1.) Final Showcase. In what was my final project at Accenture, I managed the delivery of a $2M internal project called eShowcase. I managed three teams comprised of about 50 people, with these teams spread out over New Jersey, Texas, and California. We overcame several east coast blizzards and major software challenges, but in the end, we successfully delivered eShowcase to a world-wide audience of Accenture Partners.
2.) Singapore Fling. In April, I presented eShowcase to Accenture subject matter experts gathered in Singapore. On the way there, the travel gods were kind. Me and my french horn were both bumped to international first class on the 14-hour connection to Japan. After the conference, I spent the weekend in Singapore as a tourist. One of the true highlights was discovering a Saturday evening concert by a Chinese Orchestra, complete with instruments I had never heard before such as the Gaohu, Erhu, and Pipa.

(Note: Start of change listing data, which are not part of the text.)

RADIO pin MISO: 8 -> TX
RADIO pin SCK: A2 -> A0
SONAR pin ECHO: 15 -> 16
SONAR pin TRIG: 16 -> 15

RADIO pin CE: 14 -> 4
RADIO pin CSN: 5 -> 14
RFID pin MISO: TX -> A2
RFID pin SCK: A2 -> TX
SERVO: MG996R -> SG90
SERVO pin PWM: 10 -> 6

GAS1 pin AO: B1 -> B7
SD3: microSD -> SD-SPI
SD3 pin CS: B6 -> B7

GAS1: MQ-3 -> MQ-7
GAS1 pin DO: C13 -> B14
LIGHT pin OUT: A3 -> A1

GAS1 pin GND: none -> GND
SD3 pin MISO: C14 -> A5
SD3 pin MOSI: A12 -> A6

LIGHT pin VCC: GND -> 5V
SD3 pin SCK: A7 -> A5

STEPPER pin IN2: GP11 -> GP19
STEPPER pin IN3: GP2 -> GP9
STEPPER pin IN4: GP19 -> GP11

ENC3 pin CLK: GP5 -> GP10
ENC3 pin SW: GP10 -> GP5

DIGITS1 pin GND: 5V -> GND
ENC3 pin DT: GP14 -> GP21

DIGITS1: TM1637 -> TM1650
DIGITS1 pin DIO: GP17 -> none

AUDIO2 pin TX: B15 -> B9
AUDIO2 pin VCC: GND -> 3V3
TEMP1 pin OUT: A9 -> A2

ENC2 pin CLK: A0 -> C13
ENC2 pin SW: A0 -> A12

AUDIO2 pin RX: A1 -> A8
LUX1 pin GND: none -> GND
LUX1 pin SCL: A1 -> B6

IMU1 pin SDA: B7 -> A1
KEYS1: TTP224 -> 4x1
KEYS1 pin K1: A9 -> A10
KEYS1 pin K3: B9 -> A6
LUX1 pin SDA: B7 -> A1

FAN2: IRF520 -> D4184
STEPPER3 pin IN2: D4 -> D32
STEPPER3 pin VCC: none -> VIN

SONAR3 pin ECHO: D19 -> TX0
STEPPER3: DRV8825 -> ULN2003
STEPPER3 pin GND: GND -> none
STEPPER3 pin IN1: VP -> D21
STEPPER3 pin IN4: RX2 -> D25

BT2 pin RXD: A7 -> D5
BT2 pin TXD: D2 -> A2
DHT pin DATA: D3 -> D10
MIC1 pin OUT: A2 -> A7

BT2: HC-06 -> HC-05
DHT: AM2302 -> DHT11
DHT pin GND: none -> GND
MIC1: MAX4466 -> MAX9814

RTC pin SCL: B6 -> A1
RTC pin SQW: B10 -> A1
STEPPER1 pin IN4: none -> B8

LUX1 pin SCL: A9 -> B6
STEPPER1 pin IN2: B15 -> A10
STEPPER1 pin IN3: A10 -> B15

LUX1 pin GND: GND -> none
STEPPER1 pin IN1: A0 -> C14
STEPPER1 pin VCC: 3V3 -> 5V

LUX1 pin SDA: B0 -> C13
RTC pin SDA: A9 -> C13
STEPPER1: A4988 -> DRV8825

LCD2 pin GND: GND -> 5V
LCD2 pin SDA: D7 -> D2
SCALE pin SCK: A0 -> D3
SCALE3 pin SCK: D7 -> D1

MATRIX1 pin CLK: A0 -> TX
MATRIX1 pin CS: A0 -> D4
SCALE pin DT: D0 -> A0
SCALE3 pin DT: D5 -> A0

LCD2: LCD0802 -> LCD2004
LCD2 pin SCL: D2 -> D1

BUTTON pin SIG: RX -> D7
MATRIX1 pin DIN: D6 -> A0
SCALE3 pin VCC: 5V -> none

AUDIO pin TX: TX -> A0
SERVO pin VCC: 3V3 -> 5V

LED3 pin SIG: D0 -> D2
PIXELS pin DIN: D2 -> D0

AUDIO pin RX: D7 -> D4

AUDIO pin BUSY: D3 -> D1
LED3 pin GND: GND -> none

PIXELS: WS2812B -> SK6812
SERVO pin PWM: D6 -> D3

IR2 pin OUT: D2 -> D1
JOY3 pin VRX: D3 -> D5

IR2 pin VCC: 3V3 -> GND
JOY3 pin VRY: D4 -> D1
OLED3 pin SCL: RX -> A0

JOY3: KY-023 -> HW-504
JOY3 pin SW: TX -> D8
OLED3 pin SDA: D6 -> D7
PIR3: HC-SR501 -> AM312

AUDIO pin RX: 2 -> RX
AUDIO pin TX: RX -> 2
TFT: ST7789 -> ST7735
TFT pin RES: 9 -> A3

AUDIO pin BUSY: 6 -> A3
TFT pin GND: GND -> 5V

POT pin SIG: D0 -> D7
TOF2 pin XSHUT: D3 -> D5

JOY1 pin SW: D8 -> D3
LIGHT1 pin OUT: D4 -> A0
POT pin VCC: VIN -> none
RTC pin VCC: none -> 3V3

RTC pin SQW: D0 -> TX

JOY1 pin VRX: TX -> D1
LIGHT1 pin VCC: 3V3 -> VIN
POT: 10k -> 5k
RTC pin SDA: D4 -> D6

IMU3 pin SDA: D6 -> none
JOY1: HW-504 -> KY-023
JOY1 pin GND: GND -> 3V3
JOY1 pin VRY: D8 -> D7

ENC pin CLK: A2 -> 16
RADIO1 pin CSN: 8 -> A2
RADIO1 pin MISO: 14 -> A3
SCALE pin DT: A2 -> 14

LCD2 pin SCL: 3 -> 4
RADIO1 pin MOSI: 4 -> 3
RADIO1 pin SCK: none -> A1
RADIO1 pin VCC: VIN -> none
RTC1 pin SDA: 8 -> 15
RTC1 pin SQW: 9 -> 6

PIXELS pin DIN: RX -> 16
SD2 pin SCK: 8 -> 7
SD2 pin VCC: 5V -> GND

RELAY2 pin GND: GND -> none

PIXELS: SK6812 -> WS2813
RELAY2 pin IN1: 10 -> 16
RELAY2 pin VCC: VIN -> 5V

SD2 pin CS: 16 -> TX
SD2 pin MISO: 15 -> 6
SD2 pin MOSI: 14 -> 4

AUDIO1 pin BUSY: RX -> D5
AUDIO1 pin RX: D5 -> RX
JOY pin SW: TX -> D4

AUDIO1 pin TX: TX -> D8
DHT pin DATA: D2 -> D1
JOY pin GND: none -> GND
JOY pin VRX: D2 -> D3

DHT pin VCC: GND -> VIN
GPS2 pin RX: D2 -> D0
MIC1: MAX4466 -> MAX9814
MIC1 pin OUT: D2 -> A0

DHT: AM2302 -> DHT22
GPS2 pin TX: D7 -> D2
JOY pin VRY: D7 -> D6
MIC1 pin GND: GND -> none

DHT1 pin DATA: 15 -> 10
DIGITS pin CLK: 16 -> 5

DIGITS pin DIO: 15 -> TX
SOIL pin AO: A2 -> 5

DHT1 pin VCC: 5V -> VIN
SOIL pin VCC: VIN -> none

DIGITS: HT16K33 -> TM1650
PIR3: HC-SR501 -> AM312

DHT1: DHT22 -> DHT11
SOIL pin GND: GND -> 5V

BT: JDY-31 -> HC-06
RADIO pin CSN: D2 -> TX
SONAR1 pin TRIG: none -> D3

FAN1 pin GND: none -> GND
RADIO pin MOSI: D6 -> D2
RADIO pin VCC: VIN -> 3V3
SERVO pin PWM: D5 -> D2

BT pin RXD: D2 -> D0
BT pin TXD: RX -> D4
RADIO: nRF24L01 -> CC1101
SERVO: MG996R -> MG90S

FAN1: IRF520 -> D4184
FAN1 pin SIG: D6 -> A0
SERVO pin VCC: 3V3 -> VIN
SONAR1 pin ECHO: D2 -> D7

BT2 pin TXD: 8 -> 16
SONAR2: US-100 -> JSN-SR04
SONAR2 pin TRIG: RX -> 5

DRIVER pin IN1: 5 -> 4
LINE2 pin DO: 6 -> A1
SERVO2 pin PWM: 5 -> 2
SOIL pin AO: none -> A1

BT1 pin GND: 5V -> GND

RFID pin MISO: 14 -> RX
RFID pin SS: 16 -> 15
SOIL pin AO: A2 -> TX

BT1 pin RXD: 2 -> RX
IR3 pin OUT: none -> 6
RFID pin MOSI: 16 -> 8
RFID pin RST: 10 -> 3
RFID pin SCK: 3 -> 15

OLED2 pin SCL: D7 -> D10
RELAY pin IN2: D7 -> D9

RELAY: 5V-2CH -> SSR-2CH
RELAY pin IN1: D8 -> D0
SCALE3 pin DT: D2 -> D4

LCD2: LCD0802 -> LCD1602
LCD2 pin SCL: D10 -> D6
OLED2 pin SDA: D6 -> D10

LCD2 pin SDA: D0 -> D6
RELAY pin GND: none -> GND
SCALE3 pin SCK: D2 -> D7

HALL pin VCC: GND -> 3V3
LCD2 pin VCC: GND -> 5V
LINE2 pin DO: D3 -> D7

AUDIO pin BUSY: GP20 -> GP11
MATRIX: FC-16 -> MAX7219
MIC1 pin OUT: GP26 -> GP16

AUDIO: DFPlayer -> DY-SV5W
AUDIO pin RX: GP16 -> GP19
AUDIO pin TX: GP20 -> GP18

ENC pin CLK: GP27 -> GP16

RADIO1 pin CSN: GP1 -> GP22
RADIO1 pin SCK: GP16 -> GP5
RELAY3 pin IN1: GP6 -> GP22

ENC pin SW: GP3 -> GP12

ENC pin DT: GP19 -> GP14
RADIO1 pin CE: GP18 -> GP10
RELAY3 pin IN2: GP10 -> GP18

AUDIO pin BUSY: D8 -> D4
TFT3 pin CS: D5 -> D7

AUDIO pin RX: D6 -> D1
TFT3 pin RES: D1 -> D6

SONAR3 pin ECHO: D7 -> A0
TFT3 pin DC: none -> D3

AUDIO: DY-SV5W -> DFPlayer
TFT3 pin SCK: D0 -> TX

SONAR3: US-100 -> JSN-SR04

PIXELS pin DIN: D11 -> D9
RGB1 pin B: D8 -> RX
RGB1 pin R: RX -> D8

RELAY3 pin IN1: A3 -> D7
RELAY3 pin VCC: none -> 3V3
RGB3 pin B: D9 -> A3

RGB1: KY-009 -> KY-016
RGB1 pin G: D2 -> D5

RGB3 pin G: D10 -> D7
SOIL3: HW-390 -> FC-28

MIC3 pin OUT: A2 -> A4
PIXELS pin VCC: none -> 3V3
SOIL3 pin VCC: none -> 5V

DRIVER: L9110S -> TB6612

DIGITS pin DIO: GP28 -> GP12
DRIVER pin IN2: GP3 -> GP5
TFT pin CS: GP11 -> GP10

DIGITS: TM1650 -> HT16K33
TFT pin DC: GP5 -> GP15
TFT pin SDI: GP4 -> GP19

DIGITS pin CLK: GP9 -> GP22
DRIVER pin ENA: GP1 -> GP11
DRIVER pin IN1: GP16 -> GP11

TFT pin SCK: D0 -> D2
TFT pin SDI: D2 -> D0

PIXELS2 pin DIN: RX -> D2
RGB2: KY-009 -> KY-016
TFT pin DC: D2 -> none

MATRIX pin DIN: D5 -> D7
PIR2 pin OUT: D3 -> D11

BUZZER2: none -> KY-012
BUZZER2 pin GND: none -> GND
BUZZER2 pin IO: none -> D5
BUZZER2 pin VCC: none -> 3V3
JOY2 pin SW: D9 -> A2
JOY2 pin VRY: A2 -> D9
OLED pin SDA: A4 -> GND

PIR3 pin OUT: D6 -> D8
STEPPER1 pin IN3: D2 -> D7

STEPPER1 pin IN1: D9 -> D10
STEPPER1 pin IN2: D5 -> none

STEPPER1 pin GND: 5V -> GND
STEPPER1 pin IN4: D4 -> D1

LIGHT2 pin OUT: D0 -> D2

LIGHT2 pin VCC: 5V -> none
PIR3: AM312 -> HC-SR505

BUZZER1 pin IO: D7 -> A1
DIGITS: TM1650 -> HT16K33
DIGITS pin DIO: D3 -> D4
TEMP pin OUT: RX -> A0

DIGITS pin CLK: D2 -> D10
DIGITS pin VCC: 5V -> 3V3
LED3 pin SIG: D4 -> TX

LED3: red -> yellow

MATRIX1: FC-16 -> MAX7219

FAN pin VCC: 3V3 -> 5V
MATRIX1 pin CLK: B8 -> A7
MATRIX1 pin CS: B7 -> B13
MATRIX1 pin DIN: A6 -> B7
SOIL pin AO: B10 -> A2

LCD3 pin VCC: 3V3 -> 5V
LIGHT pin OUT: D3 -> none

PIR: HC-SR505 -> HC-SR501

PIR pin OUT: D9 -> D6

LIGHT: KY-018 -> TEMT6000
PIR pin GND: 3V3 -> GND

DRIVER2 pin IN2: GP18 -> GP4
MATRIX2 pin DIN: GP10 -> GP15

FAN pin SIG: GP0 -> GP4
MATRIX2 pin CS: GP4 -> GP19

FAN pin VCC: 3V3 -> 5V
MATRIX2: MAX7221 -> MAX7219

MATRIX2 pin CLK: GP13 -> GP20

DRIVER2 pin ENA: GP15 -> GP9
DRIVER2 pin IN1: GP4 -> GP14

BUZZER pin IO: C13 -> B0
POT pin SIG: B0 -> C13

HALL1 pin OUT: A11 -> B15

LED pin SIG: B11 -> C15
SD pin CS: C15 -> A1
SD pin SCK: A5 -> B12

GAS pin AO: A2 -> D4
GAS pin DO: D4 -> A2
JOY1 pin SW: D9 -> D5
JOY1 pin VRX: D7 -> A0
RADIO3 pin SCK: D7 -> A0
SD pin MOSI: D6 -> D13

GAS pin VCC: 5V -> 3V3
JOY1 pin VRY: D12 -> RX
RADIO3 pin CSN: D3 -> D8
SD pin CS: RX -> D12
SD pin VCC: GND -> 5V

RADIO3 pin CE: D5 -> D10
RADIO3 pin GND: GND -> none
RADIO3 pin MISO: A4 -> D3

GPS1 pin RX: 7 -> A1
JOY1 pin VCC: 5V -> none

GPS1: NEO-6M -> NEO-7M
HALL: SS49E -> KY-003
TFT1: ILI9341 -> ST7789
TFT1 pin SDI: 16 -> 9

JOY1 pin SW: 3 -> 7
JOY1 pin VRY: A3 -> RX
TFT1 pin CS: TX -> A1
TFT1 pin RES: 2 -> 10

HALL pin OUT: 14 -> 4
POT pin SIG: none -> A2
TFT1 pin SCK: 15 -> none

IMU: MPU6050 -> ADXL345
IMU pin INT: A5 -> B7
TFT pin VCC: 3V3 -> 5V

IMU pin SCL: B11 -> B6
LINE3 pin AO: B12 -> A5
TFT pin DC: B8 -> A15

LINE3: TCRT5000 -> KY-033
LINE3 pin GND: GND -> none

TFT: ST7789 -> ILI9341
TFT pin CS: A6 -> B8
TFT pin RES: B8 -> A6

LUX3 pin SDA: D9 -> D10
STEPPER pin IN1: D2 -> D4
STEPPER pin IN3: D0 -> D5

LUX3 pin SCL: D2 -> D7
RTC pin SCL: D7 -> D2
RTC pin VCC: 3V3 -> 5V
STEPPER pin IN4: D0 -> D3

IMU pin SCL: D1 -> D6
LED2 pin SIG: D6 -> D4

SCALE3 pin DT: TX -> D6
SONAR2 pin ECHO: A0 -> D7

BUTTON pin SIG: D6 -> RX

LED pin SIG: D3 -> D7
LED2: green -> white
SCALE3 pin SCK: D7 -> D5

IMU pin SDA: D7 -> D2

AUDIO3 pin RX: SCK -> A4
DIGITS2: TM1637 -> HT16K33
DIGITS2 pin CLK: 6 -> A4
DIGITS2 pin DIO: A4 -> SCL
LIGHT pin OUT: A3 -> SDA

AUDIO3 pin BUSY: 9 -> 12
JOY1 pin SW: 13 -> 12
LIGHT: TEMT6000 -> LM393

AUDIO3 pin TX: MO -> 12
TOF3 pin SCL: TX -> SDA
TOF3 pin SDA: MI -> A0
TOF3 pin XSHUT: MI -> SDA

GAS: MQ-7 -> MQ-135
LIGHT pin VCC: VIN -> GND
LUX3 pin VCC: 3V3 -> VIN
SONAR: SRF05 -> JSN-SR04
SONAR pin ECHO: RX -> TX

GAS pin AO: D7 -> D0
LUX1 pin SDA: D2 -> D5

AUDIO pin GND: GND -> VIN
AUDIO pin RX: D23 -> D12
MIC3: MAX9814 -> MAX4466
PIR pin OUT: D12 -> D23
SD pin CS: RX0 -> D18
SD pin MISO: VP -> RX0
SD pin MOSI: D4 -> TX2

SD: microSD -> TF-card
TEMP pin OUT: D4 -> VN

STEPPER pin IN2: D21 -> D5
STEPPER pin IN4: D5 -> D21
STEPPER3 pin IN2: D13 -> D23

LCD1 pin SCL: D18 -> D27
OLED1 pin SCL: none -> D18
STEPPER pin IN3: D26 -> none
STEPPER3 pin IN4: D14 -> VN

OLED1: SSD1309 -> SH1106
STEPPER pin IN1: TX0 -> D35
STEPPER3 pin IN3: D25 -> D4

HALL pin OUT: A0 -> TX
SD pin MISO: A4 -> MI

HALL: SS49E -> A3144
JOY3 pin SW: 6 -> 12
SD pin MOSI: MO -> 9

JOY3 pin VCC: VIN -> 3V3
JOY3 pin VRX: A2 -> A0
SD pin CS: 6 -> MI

I greeted musicians at intermission and learned more about these beautiful instruments. These were sounds that became woven into this magical trip. It was the perfect way to conclude my career at Accenture.
3.) The Right Brass Quintet. On Easter, my brass quintet, the Quintessential Brass Repertoire, performed again at the National Presbyterian Church in Washington, DC. After one of the services, I looked to my right and there was a stately-looking gentleman giving a huge thumbs-up to QBR and the choir. What was so noteworthy is that this was astronaut John Glenn! The same thumb that signaled success at the end of missions to the moon was waving in approval. What a thrill!
4.) July 1992 - July 2001. After 9 years with Accenture, I went on job search after my return from Singapore. Since I had just finished delivering a major project, I had nine weeks to transition a number of non-client-facing responsibilities and to consider next steps. I used this time to dramatically decrease overall activities, consolidate finances, and focus personal goals. After traveling extensively for Accenture the past five years, the timing was right. On July 2nd, I conducted my exit interview and immediately greeted my brass quintet outside the office where we gave a "Farewell Accenture" Concert. I felt lucky to have friends, family, and colleagues to help mark the occasion.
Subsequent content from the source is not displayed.